Após ouvir aquelas palavras de Gustavo, Judite parece despertar, ela se levanta, enxuga as lágrimas do rosto e olha resoluta para ele. Gustavo se estremece com aquele olhar, agora ele temia que aquela moça o ferisse de verdade.
-Judite, você precisa de ajuda médica, por favor, liberte-me, farei tudo que for possível para que você receba tratamento médico adequado. Não me machuque, por favor, tenho família, amo meus filhos, minha esposa, por favor- apela o historiador.
Judite o olha nos olhos novamente. Não há piedade nos olhos dela. Ela se vira lentamente e pega um pedaço de pau pesado que estava encostado na parede da cabana.
-Não por favor, não faça isso, por favor, quero ver meus filhos, minha família, por favor. - Gustavo explode em choro e desespero.
Judite de maneira rápida e implacável acerta uma forte paulada na cabeça de Gustavo. Crackkkk! O crânio dele parte-se ao meio feito, os olhos saltam das órbitas oculares e pequenas manchas de sangue respingam na parede de toras de madeira da cabana. O sangue escorre pela parede até pingar no chão. A assassina exausta com aquele turbilhão de emoções que sentira, senta-se ofegante no chão imundo, enquanto encara o corpo sem vida de sua vítima. Não é o crânio rachado e os olhos saltados do professor a sua frente que vê, mas os rostos de todos os soldados nazistas que vira naquele campo.
O trem está chegando a estação de Auschwitz, pelas frestas os passageiros observam uma grande coluna de fumaça negra sair de uma chaminé. Quando o trem pára na estação, desce dos vagões uma nova leva de prisioneiros, composta em sua grande maioria por mulheres e crianças. Essas pessoas não param de olhar a coluna de fumaça negra que sai da chaminé. Elas se perguntam se é uma fábrica ou uma siderúrgica. Os soldados impacientes começam a gritar com todos, apontam armas, enquanto pastores alemães latem e tentam abocanhar aquelas infelizes que correm amedrontadas até o pátio do prédio. As cinzas que saem da fumaça negra da chaminé, começa a sujar a roupa delas.

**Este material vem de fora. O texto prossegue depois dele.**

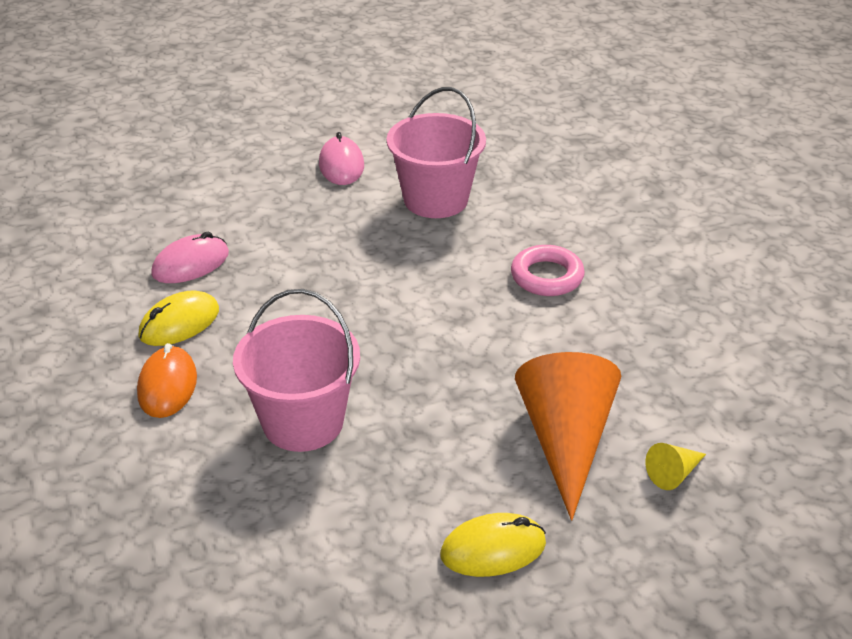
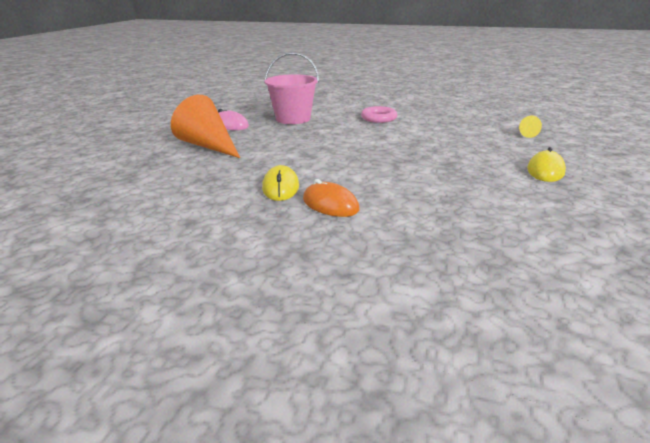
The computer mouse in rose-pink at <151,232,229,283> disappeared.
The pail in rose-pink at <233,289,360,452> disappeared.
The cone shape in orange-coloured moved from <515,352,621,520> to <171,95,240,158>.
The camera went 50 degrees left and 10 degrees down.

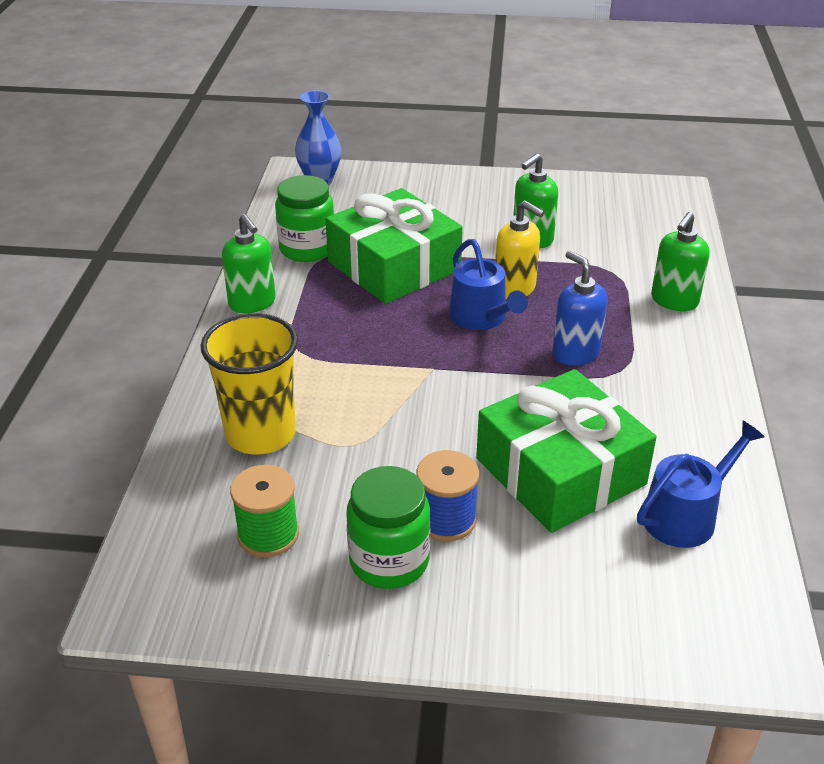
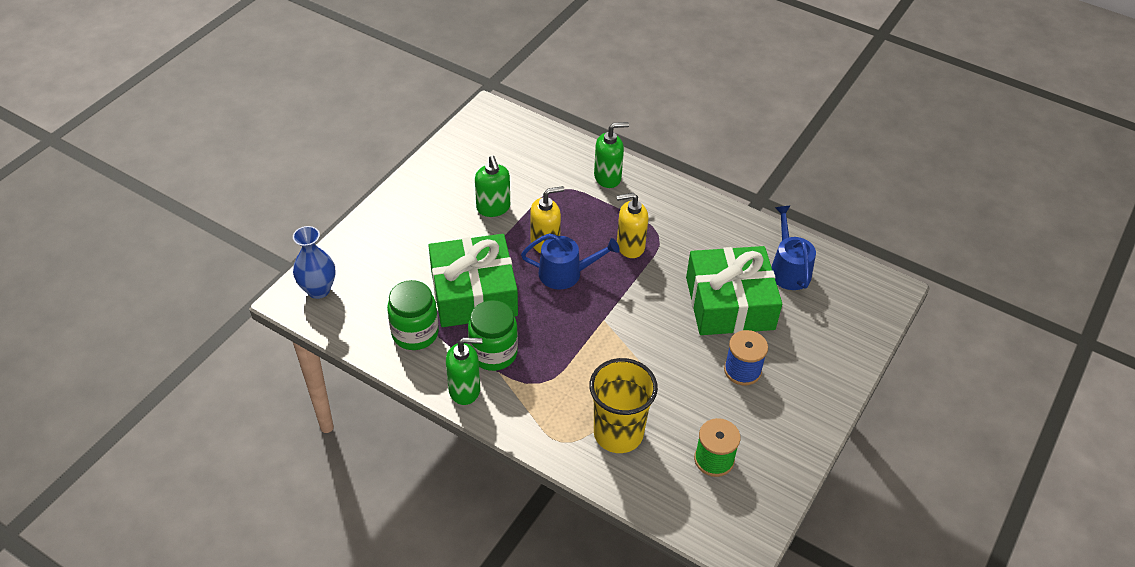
The pump bottle in leaf-green at <651,212,710,311> turned 75 degrees counterclockwise.
The pump bottle in royal blue at <552,251,608,366> became the pump bottle in golden at <616,193,648,258>.
The jam jar in leaf-green moved from <346,466,430,589> to <468,300,518,371>.
The camera went 65 degrees left and 10 degrees up.

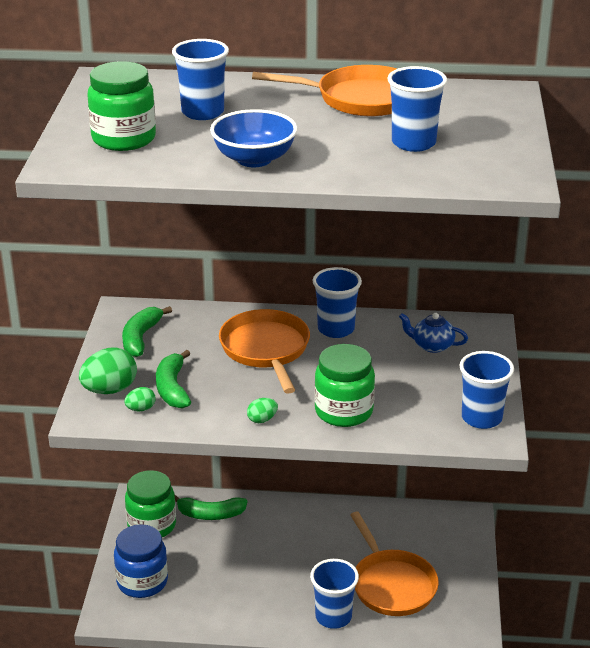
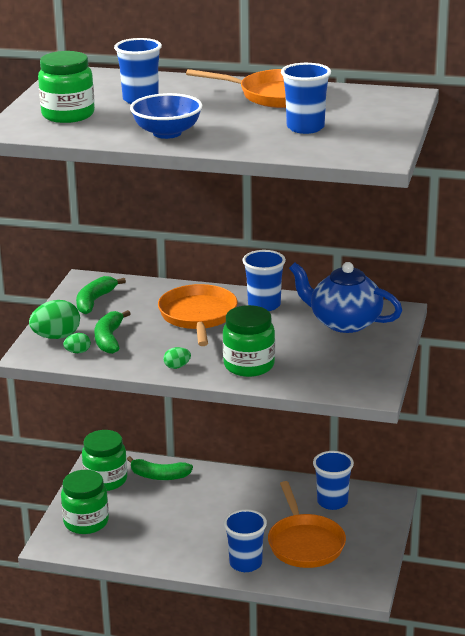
The china teapot in royal blue at <399,313,468,353> changed to 1.93 times the size.
The beaker in royal blue moved from <460,351,514,429> to <313,451,354,510>.
The jam jar in royal blue at <114,524,168,598> became the jam jar in leaf-green at <61,470,109,534>.
The camera went 10 degrees right and 5 degrees down.

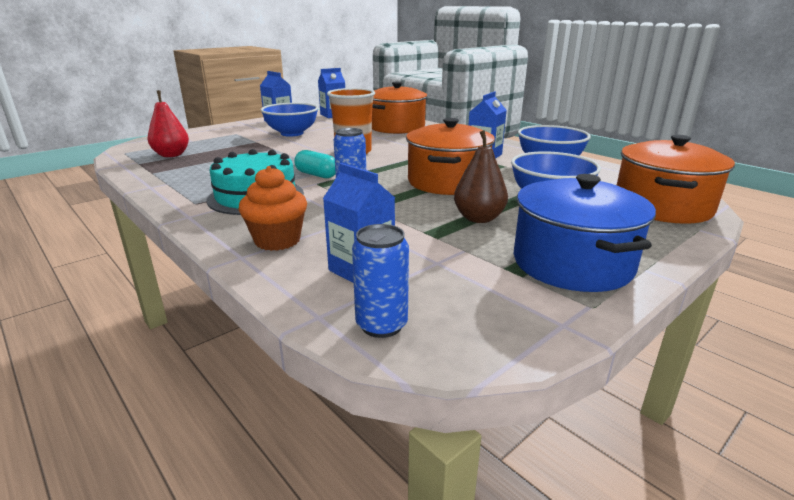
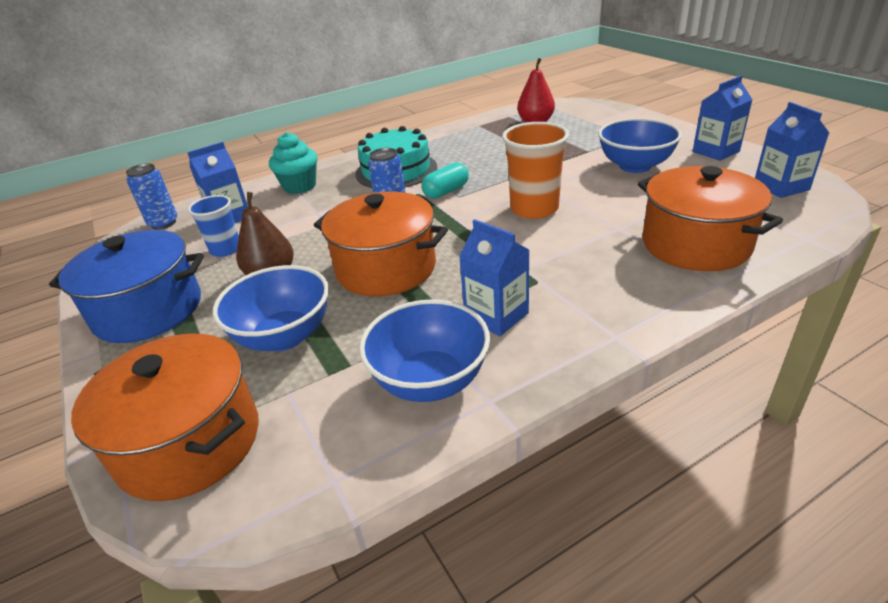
The muffin in orange-coloured at <239,166,307,251> became the muffin in teal at <269,132,318,194>.
The beaker in royal blue at <188,195,239,257> appeared.
The camera went 105 degrees right and 10 degrees up.

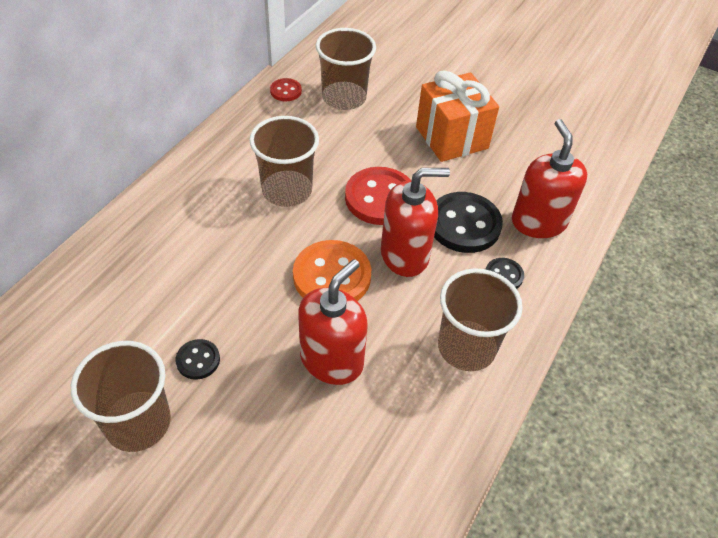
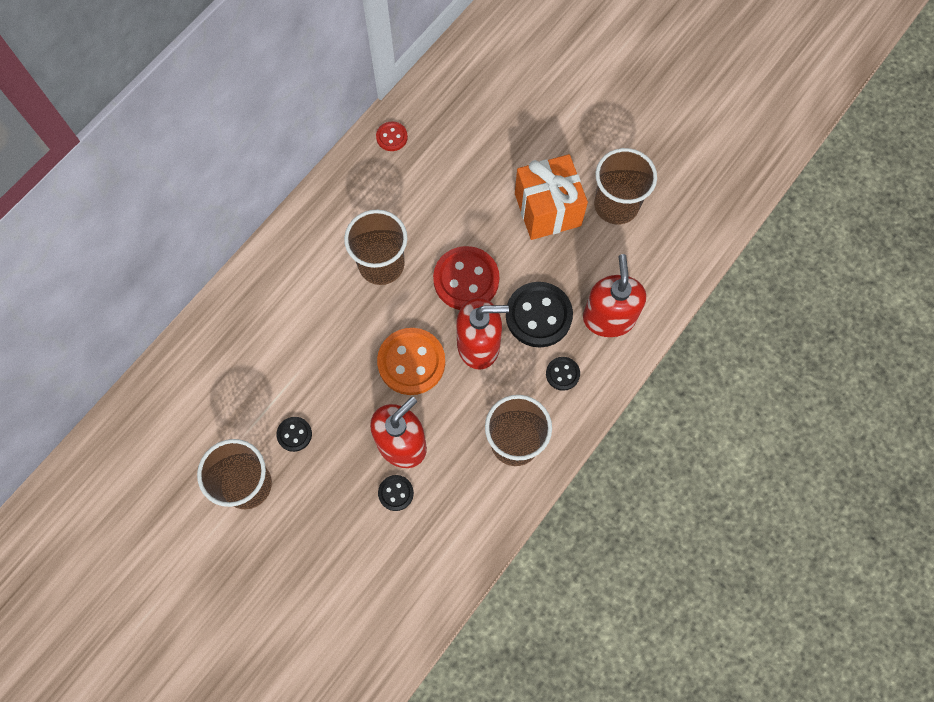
The beaker in dark brown moved from <316,28,376,110> to <594,148,657,224>.
The button in ebony at <378,475,414,511> appeared.
The camera went 10 degrees right and 20 degrees up.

Um pouco longe dali, alguns pontos pretos daquela fuligem caem na neve branca na entrada do bosque de pinheiros. Minutos depois os pontinhos pretos caídos na neve juntam-se e a cor muda lentamente para o vermelho escarlate. Algo invisível aos olhos humanos, começa a acontecer, células em um processo acelerado de meiose, formam um óvulo, depois um pequeno embrião que vai assumindo as características de um feto, em poucos minutos já tem a forma de um bebê recém-nascido que começa a amadurecer e crescer até a forma adulta.
Judite abre os olhos, puxa o ar e se espanta, quando se dá conta que não está mais naquela câmara de gás. Ela está diante de um bosque, deitada na neve branca, completamente despida. Trêmula, confusa, levanta-se com um pouco de dificuldade, olha para o céu e observa os flocos de neve que começam a cair.